Comment Fonctionne l’Échange des Crédits ?
Les étapes du cycle de vie d’un crédit biodiversité
Le marché repose sur un processus en plusieurs étapes, de la création d’un projet à la vente des crédits :
- Sélection du projet : Restauration d’un habitat, conservation d’une espèce menacée, etc.
- Évaluation scientifique : Mesure des bénéfices écologiques attendus.
- Certification : Vérification par un organisme indépendant.
- Émission des crédits : Les crédits biodiversité sont mis en vente.
- Achat par une entreprise ou un investisseur : Compensation volontaire ou engagement ESG.
- Suivi et validation : Audit des résultats sur plusieurs années.

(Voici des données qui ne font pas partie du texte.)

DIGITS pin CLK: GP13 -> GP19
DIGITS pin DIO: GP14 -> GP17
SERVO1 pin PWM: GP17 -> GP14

Les standards et méthodologies en place
Contrairement aux crédits carbone, il n’existe pas encore de standard unique et universel pour les crédits biodiversité. Plusieurs méthodologies sont en cours de développement :
Standard | Pays d’origine | Spécificités |
---|---|---|
Verra | États-Unis | Standard carbone bien établi, développement d’un cadre biodiversité. |
Plan Vivo | Royaume-Uni | Approche centrée sur les écosystèmes et les communautés locales. |
Terrasos | Colombie | Intègre des critères écologiques et sociaux dans l’évaluation. |
Organisation for Biodiversity Certificates | France | Développé avec Carbone 4 et le Muséum National d’Histoire Naturelle. |
Chacun de ces standards propose une méthode différente pour quantifier et valider les crédits biodiversité, ce qui complique la comparaison entre projets.
Les plateformes et marchés d’échange
Les crédits biodiversité peuvent être échangés sur différentes plateformes :
- Marchés réglementés : Initiatives gouvernementales (Australie, Nouvelle-Zélande).
- Marchés volontaires : Plateformes privées où entreprises et investisseurs achètent librement des crédits.
Exemples :
- Terrasos vend des crédits à 29,5 €/10m² sur 30 ans.
- Savimbo propose des crédits à 5 $/ha pour 2 mois.
Cependant, le marché reste encore fragmenté, avec des prix et méthodologies très variables.
Le marché des crédits biodiversité est encore en construction, mais il attire déjà des acteurs majeurs, des entreprises aux gouvernements en passant par les institutions financières. Les mécanismes d’échange restent hétérogènes, avec des prix, des standards et des plateformes qui varient fortement.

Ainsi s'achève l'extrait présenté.